One of the top must sees for me on our trip to Washington D.C. was to take a visit to the Holocaust Memorial Museum. I have always had an interest in Wold War II and especially the Holocaust. I have always wondered how such a horrible thing could have happened and how so many people could let it happen. By visiting the Holocaust Memorial Museum, it opened my eyes even more to the horrors of this dark time in history as well as how there were actually many people who tried to help.
How to Get to the Holocaust Memorial Museum:
The Holocaust Memorial Museum is located just off the National Mall. It is South of Independence Ave. between 14th Street and 15th Street, with the entrance located on the 14th Street side. The best way to get to Downtown D.C. is to take the metro. The closest stop to the Holocaust Memorial Museum is the Smithsonian stop for the Orange, Blue and Silver lines.
If you are going to the Holocaust Memorial Museum during their busy time of March through August, make sure to reserve your timed entry tickets online. (You can do that here) These tickets are free (but have a $1 transaction fee if you order online) and just help with crowd control. You can enter at the time listed on your ticket and then spend as long as you want inside the museum. If you are on top of your travel game, you can reserve tickets months in advance. If you’re not as on top of your game (like us) you can get same day tickets online starting at 6:00 am Eastern Time. Even if you can’t get tickets, you can still go to the museum and see their non-ticketed exhibits which actually were some of our favorites in the whole museum. You will need to go through security which can take 15-20 minutes.
What You Will See at the Holocaust Memorial Museum:
The Holocaust Memorial Museum is divided into two main parts: the Permanent Exhibit and the Other Exhibits. The Permanent Exhibit is what you will need your timed entry ticket for and is recommended for children 11 and older.
The Other Exhibits:
The Other Exhibits are all free as well and do not require tickets to see them. These exhibits may change so be sure to check out the Holocaust Memorial Museum’s website for an updated list. When we were there we both amazed with their special children’s exhibit called “Daniel’s Story.” It is about a fictional little boy named Daniel who lived in Germany as a Jew and showed through interactive displays how his life changed during the Holocaust. There was nothing explicit and gruesome about the exhibit but it really showed, in a kid friendly way, how important it is to treat others kindly no matter how different they may be. It was very powerful to us and might have been our favorite part of the whole museum.

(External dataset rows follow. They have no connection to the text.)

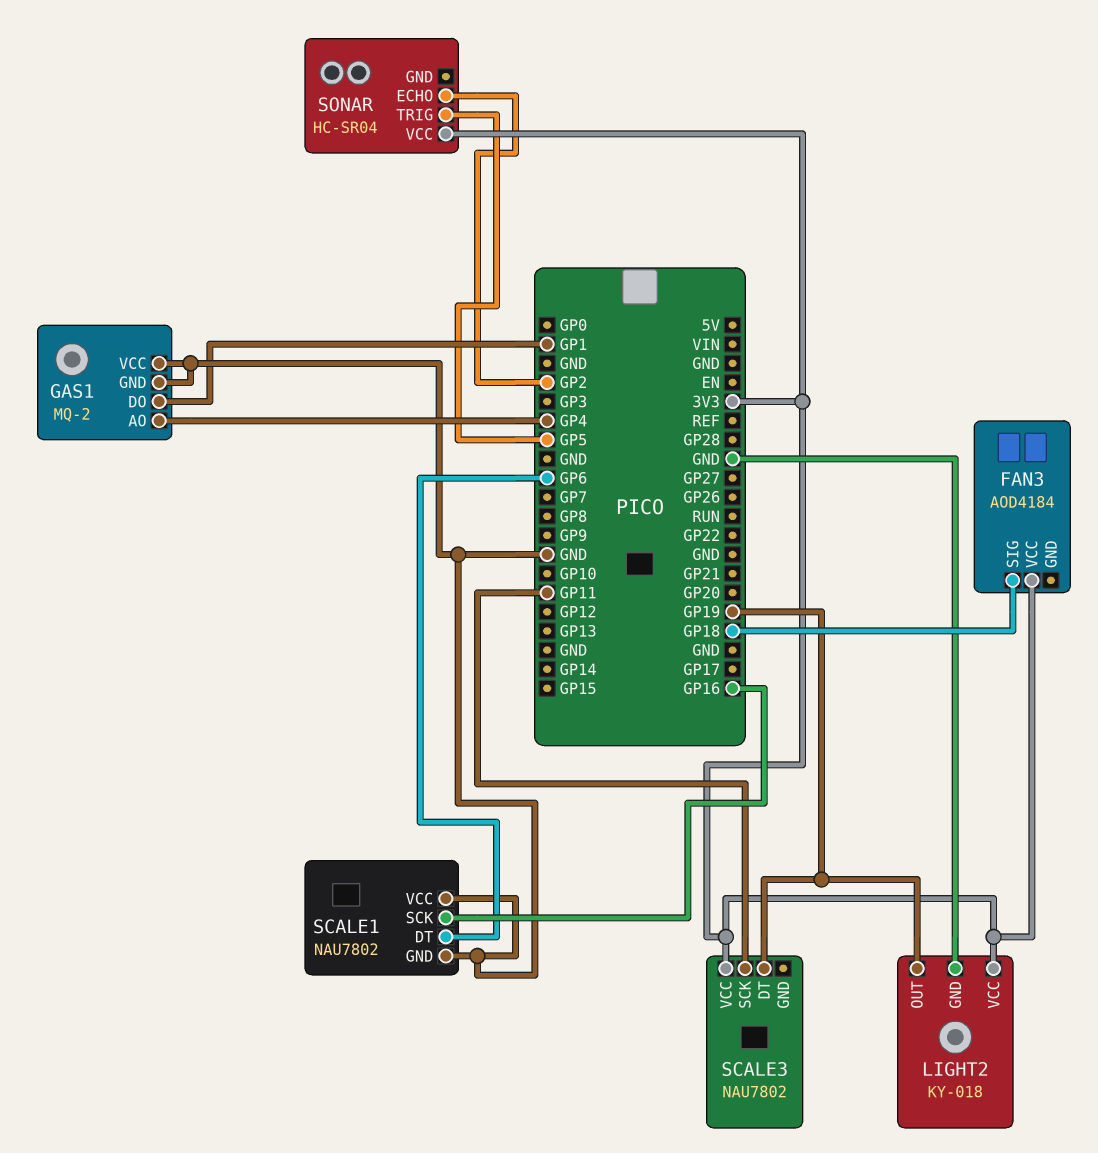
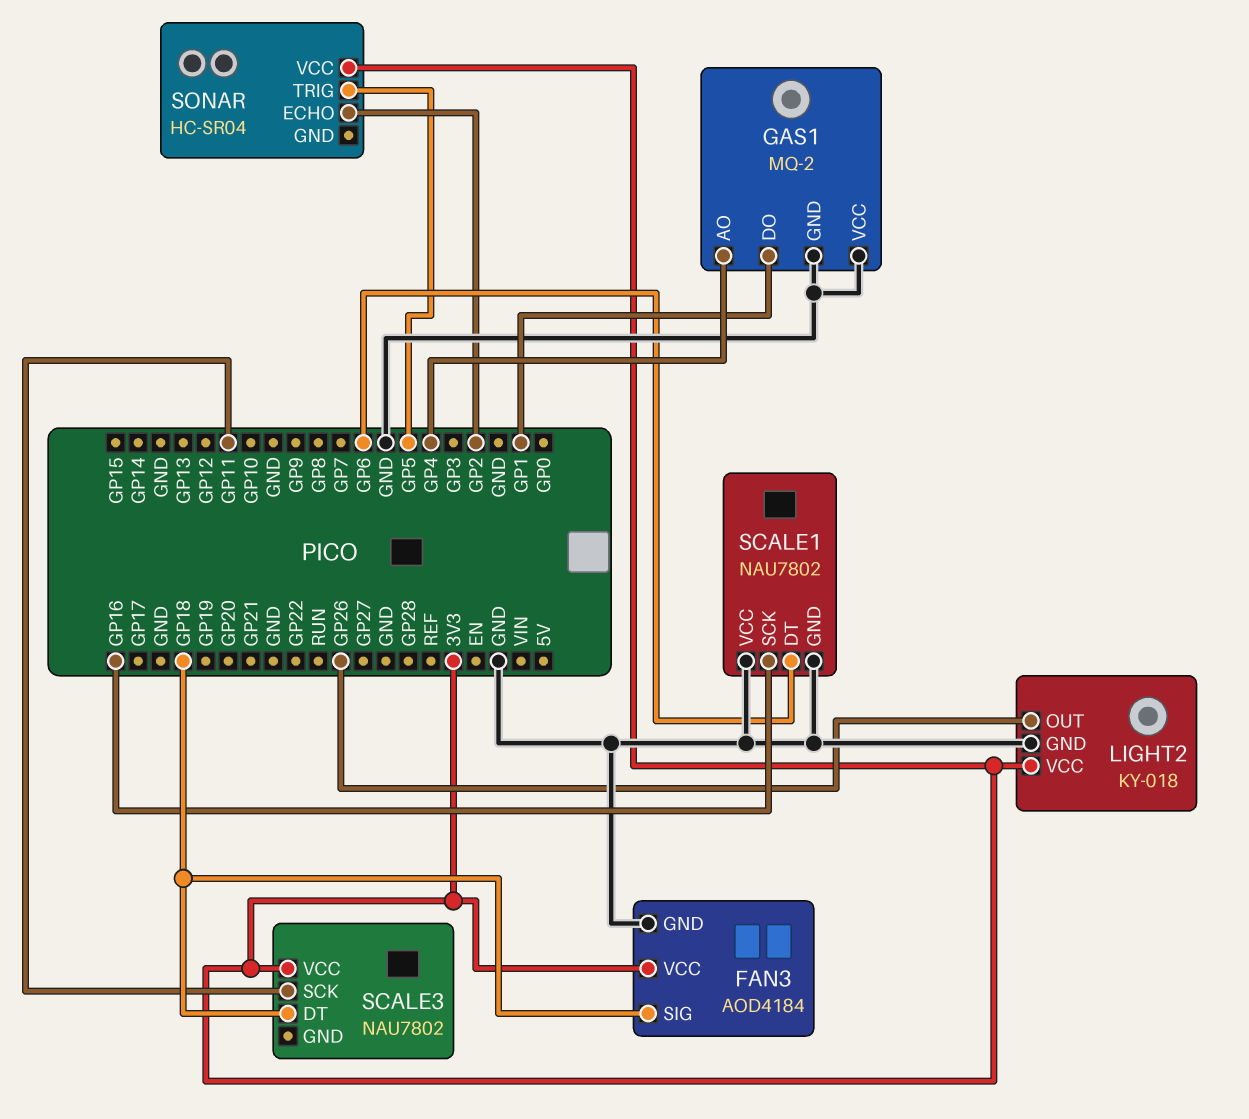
FAN3 pin GND: none -> GND
LIGHT2 pin OUT: GP19 -> GP26
SCALE3 pin DT: GP19 -> GP18

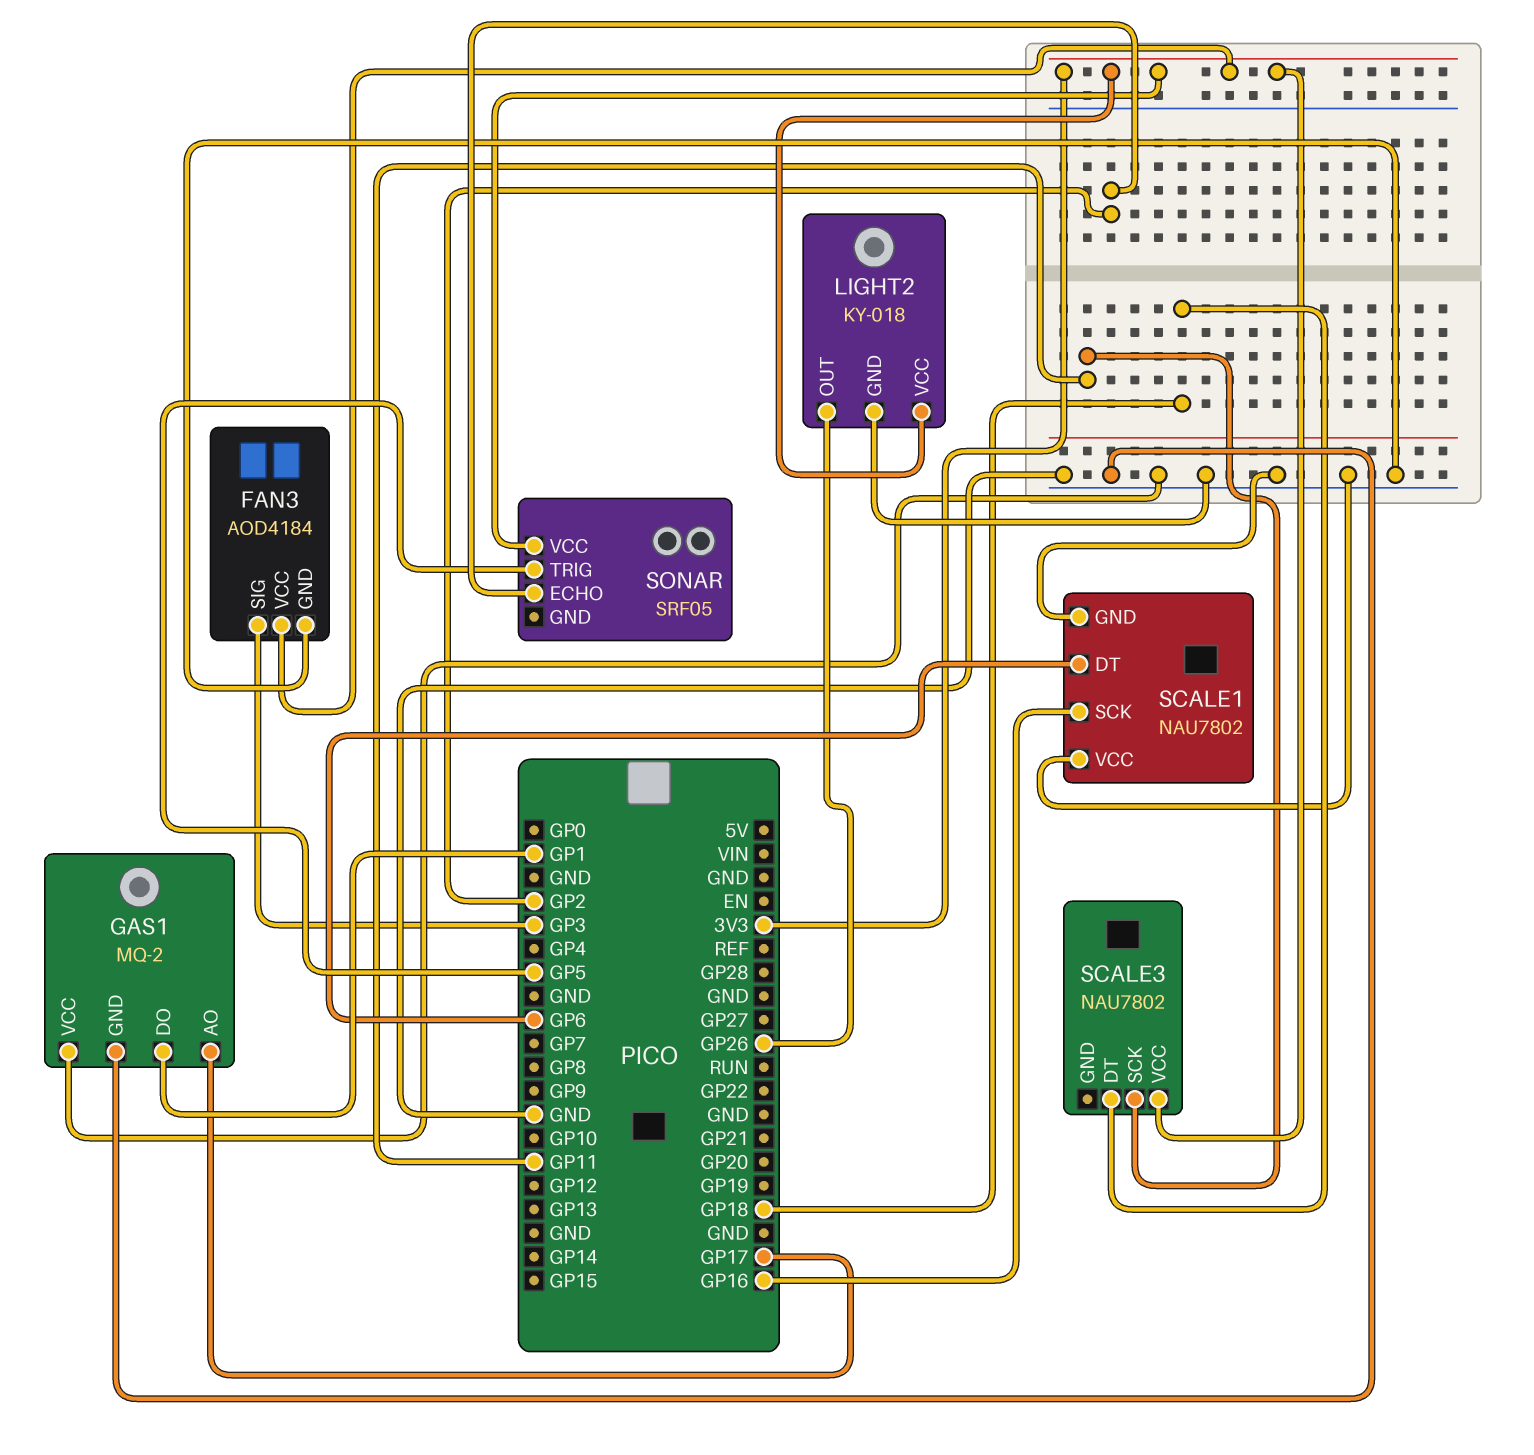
FAN3 pin SIG: GP18 -> GP3
GAS1 pin AO: GP4 -> GP17
SONAR: HC-SR04 -> SRF05

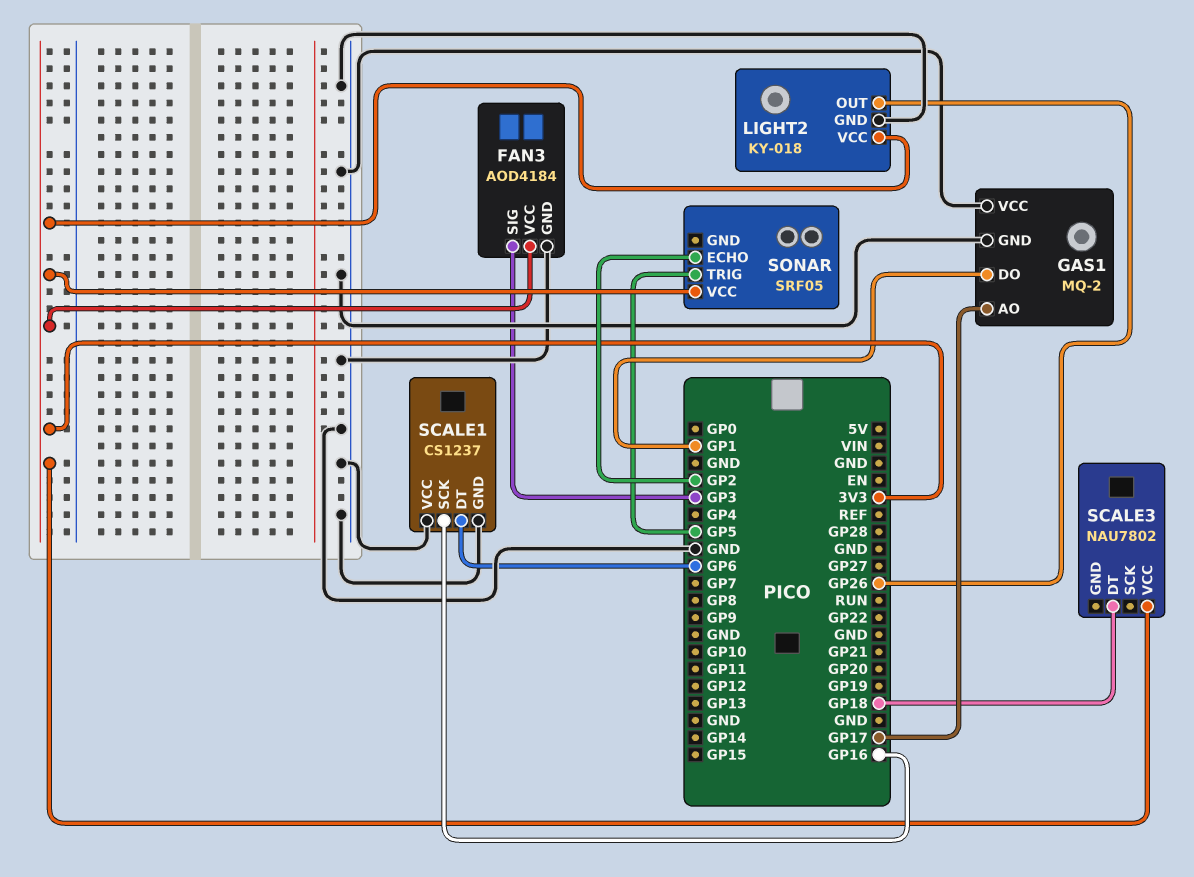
SCALE1: NAU7802 -> CS1237
SCALE3 pin SCK: GP11 -> none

We saw other non-permanent exhibits as well on Genocide and Propaganda. For us to tour the Other Exhibits, we spent about an hour exploring.
THe Permanent Exhibit:
The Permanent Exhibit takes up a majority of the Holocaust Memorial Museum. It goes through the Holocaust from the very beginning of the Nazi Party coming into power in Germany. You will enter the exhibit through an elevator that take you up to the 4th floor. Then you will work your way down through the exhibits. Even with timed entry, the first floor you enter can be extremely crowded. So if you feel like you know the history of the Nazi Party coming to power, you can probably browse and quickly go through this level so you can enter some less crowded areas of the exhibit.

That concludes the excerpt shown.